Of course, you’re not a true guitar hero unless you’ve got a signature model, and, rather than go with a US-based company, Delain stayed true to his low-key profile by designing a guitar with Aristides, a company based in his native Netherlands. He now has his own custom model in six-, seven- and eight-string configurations.
“I’ve been working with them for six or seven years, I was one of their first endorsees,” he says. “The six-string, the pink one, is my go-to signature thing. I had this 1963 Strat that I really like but I missed the spank a little bit, so when Aristides was going to do a signature model I wanted it to be like a '60s Strat but a bit more top-end than the modern ones.”
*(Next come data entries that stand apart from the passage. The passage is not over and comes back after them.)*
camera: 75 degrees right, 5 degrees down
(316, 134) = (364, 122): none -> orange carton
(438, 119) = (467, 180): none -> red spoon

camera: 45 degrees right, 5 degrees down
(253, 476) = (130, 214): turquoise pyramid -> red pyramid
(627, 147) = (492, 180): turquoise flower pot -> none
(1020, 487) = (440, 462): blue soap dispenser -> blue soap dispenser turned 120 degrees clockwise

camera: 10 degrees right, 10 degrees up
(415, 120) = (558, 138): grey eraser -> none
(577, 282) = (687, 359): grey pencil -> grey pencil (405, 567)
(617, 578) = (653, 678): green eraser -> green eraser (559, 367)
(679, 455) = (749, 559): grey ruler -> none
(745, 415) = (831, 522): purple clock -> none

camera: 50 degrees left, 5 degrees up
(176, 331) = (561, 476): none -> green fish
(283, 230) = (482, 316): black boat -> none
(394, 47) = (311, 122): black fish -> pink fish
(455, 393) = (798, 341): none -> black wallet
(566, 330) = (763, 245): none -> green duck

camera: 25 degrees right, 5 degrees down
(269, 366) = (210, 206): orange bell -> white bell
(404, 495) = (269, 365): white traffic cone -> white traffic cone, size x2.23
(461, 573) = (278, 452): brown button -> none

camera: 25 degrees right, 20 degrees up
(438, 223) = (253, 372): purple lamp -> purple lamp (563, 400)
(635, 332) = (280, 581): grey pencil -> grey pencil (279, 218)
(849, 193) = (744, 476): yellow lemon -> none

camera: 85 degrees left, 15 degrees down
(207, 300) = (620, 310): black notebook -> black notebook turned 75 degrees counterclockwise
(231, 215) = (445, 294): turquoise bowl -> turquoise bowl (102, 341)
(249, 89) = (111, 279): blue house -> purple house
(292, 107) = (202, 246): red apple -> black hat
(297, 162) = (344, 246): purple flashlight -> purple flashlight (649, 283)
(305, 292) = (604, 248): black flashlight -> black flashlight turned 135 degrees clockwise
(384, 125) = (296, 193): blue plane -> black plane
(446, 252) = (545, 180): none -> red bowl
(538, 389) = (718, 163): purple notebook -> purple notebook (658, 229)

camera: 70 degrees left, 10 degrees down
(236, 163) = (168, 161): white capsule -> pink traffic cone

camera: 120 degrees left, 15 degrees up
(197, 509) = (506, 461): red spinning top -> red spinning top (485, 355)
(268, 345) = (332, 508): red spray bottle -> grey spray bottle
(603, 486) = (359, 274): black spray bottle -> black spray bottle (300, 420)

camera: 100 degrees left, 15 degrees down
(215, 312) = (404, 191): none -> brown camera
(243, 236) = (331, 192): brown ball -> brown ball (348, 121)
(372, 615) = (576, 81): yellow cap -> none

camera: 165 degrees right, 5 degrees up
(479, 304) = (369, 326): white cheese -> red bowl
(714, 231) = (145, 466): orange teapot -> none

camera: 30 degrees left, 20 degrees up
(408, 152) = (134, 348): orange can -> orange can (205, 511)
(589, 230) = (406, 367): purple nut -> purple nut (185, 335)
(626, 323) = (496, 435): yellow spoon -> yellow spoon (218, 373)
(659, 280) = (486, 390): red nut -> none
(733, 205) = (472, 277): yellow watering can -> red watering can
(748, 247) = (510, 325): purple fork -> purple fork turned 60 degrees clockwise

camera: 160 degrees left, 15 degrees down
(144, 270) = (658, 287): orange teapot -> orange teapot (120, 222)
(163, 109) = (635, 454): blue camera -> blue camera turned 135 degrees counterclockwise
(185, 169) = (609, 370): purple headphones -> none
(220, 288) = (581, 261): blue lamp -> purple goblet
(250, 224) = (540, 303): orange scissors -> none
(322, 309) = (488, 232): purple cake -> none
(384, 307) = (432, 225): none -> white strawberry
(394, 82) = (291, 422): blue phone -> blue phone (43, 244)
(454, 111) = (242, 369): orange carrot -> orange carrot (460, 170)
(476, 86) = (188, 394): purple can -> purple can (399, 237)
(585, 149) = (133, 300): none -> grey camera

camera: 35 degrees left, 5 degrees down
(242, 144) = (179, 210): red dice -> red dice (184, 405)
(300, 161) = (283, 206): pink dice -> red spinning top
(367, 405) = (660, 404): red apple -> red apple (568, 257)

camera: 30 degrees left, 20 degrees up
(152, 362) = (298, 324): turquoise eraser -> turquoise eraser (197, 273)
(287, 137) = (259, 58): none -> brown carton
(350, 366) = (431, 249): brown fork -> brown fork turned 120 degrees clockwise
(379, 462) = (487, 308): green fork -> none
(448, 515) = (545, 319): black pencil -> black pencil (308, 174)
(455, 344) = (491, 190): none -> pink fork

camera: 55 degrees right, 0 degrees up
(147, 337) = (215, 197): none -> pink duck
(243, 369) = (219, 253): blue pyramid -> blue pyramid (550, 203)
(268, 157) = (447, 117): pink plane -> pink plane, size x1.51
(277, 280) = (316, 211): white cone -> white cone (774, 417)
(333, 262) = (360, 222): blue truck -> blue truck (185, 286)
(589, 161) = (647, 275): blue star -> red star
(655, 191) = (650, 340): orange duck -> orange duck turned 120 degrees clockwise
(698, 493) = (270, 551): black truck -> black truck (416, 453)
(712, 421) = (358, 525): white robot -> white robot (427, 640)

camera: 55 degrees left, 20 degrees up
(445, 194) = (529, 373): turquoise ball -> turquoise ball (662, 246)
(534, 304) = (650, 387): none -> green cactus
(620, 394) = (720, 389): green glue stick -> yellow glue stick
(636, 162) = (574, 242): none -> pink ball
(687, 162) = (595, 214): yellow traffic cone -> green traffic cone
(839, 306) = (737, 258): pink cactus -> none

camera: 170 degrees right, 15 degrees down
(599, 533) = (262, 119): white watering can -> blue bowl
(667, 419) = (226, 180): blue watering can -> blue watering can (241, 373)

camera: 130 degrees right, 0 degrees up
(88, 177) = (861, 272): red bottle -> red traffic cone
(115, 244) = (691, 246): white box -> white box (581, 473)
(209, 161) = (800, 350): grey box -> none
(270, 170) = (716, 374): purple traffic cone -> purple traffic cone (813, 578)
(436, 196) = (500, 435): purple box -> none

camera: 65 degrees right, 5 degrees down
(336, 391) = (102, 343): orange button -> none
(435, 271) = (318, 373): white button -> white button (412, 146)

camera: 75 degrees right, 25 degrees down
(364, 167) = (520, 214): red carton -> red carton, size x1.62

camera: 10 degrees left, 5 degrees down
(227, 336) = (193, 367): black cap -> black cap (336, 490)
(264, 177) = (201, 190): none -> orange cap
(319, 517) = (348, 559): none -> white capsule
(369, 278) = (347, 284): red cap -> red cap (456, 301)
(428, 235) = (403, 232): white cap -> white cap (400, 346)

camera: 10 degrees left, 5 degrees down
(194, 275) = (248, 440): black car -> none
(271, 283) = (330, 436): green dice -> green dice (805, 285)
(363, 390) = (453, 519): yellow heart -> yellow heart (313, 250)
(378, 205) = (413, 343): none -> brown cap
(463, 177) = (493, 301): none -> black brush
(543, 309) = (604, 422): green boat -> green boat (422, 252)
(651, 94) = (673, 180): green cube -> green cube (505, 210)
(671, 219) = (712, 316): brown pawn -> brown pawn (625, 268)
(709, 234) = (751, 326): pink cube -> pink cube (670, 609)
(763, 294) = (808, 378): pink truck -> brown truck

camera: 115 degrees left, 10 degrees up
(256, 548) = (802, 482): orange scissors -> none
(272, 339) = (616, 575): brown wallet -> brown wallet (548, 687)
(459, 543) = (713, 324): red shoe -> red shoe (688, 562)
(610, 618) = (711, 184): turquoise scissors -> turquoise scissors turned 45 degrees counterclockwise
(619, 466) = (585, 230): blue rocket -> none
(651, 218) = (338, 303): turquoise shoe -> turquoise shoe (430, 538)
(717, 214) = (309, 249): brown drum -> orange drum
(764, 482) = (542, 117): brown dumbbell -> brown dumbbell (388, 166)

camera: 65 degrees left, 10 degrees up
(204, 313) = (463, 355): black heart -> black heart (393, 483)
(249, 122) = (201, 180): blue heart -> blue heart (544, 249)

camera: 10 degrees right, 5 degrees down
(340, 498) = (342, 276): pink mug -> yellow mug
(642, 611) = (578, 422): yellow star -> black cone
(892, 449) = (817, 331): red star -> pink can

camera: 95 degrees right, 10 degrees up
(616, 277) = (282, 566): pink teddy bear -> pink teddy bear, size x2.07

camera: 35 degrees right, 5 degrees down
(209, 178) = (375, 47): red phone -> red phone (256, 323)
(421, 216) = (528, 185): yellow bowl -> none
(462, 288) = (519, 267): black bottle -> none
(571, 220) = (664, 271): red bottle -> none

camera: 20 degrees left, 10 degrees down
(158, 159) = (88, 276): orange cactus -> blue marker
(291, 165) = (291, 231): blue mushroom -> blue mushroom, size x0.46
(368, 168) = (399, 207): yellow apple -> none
Somers has all the historical trappings of a guitar hero - the signature axe, a discography you can’t count on all your fingers and toes and tour dates coming out the wazoo. The only thing he’s missing is a household name - at least in the U.S. It’s not a situation that bothers him, but it’s one that could soon change anyway.
“I care more about the music we play and how the people enjoy it than the amount of people that are there,” he says. “But we’ve only been playing in the U.S. five years now. It’s only like once a year we go there, it’s only a month out of the year. I think regarding the little time we’ve spent there it’s going really well. It’s a very small genre but [with] very loyal fans.”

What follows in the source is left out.